American politician (1812–1902)

John Elliot Goodenow (sometimes spelled Elliott; March 23, 1812 – September 3, 1902) was an American politician and businessman. A Democrat, he served in the Iowa House of Representatives from 1851 to 1852, representing the 19th district. He is considered the founder of Maquoketa, Iowa.

==Early life==
Goodenow was born on March 23, 1812, in Springfield, Vermont. When he was eight years old he moved with his family to Warren County, New York, and worked on his father's farm. He was educated in common country schools.

==Career==
At the age of 22, Goodenow bought a canal boat and used it to freight various farm products across the Champlain Canal. After two years he began to employ men to operate the boat and became a clerk at a general store in Moriah, New York. In 1837 he formed a partnership with his employer and traveled to Wisconsin Territory as a representative of the firm to buy land and engage in business, settling in what is now Maquoketa, Iowa. He began raising crops shortly thereafter. His dealings helped the Maquoketa area to become an established trading center.

He built a cabin in what is now the central part of the town and established a mill six miles north of Dubuque.

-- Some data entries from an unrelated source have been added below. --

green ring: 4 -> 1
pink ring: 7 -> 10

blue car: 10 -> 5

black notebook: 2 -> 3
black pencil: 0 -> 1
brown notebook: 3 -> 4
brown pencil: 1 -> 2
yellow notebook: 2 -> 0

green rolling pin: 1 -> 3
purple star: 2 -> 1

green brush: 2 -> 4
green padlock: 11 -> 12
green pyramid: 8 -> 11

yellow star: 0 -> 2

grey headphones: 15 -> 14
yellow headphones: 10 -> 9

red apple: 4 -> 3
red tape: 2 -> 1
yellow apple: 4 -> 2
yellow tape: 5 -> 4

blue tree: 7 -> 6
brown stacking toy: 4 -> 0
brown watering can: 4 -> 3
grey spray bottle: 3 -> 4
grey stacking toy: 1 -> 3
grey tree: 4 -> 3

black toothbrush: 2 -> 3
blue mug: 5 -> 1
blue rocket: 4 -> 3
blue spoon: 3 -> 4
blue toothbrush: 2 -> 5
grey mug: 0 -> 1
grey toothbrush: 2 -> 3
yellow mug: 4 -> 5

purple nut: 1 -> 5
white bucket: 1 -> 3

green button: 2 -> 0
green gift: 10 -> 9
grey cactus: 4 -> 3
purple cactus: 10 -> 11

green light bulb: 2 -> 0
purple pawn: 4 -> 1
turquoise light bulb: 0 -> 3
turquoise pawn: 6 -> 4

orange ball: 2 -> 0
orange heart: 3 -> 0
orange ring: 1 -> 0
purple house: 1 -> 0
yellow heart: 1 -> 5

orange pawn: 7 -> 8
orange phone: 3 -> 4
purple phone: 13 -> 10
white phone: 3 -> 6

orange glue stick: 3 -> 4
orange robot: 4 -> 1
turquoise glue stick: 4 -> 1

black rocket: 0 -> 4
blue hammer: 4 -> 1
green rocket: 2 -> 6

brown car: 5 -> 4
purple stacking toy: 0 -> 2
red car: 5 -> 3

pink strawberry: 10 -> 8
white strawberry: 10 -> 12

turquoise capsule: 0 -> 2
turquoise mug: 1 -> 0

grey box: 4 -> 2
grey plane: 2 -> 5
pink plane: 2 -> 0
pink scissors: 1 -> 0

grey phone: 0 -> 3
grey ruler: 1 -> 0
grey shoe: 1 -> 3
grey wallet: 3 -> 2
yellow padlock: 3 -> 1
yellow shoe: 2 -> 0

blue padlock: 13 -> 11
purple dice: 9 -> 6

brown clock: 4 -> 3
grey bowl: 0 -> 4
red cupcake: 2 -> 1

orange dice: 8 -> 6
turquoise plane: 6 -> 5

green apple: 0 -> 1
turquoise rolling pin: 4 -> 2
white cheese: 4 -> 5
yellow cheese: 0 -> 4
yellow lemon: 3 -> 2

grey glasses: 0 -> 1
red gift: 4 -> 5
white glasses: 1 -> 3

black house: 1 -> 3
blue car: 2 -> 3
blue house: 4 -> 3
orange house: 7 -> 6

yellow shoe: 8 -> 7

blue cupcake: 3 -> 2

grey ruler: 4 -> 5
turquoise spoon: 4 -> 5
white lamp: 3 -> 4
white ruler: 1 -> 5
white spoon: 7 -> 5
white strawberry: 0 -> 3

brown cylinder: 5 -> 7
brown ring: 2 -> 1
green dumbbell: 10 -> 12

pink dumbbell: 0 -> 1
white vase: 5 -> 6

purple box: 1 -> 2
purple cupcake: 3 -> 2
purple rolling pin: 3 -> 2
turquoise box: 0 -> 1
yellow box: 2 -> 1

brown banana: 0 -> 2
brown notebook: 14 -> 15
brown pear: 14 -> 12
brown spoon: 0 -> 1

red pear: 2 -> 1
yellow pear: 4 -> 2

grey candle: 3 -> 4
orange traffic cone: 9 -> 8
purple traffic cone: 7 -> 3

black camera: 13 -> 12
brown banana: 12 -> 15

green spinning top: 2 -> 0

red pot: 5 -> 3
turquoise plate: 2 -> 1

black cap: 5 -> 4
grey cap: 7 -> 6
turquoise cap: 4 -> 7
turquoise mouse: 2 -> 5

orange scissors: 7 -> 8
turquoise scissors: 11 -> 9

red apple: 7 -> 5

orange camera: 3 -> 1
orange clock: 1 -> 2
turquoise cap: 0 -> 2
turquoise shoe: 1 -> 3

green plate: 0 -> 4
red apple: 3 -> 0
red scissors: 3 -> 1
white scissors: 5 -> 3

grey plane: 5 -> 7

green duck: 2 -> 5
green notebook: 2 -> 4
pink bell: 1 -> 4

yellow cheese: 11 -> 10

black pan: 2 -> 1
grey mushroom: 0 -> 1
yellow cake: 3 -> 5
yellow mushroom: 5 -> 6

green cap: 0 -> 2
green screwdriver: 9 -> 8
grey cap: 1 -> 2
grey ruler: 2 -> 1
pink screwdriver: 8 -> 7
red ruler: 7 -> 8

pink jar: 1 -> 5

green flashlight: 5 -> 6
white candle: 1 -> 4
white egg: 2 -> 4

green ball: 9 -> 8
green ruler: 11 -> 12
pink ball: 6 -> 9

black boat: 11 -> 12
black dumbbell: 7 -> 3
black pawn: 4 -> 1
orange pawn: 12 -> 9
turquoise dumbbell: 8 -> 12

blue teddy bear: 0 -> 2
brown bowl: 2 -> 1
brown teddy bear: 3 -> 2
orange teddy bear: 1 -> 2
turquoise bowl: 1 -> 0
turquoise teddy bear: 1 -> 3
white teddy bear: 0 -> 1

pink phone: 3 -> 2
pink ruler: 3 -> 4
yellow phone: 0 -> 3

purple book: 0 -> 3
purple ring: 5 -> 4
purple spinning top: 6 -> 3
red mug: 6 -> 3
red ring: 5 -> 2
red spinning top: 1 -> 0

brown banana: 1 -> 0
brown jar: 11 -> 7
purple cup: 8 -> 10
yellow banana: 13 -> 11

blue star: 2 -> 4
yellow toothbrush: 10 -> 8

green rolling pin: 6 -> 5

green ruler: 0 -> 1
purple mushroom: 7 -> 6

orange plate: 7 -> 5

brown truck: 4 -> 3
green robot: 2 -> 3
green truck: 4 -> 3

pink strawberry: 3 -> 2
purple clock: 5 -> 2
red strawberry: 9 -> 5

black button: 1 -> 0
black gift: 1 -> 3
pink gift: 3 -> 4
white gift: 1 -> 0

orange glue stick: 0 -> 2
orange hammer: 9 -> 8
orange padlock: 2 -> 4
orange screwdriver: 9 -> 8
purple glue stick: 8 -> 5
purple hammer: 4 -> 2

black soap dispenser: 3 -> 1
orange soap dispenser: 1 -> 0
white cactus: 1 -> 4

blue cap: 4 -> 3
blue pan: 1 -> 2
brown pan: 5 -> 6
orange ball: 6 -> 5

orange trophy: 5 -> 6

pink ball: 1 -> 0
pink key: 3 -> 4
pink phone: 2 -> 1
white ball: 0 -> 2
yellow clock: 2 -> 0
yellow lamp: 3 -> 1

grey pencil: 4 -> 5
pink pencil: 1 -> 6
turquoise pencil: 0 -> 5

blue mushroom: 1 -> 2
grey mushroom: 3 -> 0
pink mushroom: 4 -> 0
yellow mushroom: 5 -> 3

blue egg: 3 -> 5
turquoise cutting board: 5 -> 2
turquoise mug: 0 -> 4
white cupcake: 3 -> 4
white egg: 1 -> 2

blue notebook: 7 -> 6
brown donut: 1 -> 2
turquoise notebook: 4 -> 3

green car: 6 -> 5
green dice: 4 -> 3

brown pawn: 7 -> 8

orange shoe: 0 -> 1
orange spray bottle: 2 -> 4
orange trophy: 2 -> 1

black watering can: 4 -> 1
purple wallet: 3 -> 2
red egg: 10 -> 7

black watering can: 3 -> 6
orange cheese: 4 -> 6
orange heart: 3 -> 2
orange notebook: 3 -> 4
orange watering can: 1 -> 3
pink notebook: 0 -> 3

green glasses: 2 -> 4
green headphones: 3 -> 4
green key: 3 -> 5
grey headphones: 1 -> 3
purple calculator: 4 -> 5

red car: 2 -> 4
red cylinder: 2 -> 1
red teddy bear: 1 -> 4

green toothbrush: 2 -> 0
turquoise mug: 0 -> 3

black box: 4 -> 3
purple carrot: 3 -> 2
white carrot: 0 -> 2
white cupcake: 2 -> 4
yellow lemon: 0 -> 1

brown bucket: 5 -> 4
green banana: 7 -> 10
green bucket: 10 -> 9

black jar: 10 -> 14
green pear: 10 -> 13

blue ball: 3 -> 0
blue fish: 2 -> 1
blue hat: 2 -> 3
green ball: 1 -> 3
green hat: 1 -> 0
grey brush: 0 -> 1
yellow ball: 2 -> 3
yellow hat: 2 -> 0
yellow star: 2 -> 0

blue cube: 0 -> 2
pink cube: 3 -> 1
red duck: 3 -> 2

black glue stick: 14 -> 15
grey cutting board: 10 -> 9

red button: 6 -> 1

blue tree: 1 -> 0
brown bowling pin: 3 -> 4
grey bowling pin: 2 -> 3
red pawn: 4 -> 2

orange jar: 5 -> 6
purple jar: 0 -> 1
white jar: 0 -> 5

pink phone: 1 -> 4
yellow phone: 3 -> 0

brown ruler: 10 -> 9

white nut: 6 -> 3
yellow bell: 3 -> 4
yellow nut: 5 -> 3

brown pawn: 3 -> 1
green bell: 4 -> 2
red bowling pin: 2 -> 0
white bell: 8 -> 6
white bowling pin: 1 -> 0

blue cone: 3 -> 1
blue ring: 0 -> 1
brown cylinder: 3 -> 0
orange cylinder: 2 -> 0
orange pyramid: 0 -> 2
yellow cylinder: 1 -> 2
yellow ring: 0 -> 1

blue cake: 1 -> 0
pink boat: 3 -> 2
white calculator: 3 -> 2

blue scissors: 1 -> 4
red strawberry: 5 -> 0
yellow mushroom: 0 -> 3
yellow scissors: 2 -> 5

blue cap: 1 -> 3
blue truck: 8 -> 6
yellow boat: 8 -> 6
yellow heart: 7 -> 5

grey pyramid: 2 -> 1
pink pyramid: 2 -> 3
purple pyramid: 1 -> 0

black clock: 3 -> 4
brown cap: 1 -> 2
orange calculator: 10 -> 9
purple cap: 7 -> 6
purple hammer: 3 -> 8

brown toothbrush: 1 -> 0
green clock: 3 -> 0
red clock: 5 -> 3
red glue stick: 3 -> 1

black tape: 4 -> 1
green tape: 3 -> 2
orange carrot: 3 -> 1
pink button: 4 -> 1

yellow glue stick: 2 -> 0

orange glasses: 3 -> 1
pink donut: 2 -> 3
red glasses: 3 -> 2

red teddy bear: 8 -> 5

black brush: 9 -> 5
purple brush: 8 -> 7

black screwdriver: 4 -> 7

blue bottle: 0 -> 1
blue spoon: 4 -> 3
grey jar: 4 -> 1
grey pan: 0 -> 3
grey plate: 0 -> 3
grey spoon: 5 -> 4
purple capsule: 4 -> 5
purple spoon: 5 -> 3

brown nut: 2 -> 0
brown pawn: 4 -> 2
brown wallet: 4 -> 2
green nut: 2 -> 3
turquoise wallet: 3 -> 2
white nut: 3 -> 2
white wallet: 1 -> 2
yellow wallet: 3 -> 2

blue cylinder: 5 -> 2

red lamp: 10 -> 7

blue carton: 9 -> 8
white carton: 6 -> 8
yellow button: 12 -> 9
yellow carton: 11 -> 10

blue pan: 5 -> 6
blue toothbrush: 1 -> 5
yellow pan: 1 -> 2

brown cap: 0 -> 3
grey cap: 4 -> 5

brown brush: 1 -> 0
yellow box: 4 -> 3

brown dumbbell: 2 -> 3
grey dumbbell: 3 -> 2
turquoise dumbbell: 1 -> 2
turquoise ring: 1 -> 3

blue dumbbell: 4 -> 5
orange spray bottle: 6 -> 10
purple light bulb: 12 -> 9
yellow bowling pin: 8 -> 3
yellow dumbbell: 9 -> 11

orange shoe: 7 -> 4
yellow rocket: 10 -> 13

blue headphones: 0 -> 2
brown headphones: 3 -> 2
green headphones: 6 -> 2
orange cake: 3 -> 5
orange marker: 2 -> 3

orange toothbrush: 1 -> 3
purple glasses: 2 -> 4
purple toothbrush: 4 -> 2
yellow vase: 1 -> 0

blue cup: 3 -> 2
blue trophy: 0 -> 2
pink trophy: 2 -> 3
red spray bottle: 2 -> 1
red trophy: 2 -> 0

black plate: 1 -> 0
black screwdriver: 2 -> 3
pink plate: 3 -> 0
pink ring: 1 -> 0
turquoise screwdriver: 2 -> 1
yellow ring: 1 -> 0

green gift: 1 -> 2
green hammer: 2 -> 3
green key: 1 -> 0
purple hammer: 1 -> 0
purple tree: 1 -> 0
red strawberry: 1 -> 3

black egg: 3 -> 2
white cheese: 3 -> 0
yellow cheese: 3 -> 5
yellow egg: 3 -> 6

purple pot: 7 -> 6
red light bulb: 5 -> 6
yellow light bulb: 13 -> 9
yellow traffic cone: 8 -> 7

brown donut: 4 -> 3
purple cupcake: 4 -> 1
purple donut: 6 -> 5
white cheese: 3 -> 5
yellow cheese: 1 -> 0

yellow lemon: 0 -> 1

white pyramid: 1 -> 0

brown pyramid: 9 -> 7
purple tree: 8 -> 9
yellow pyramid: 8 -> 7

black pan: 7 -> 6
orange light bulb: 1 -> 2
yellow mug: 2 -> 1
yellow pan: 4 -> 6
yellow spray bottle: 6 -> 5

In 1839 he sold his mill and moved back to New York, where he married Eliza Wright. He soon returned to Maquoketa with his wife and established its first post office in 1842.

In 1851 he was elected to the Iowa House of Representatives from the 19th district, which constituted Jackson and Jones counties, to replace Col. Richard B. Wyckoff. He was a member of the Road and Highways Committee. He also served as Maquoketa's first mayor for three terms, served as Jackson County assessor and gave Osceola and Kossuth counties their names.

==Personal life==
Goodenow married Eliza Wright of Bolton, New York on October 3, 1839, and had eight children. He died on September 3, 1902, at his residence in Maquoketa after having a stroke, aged 90.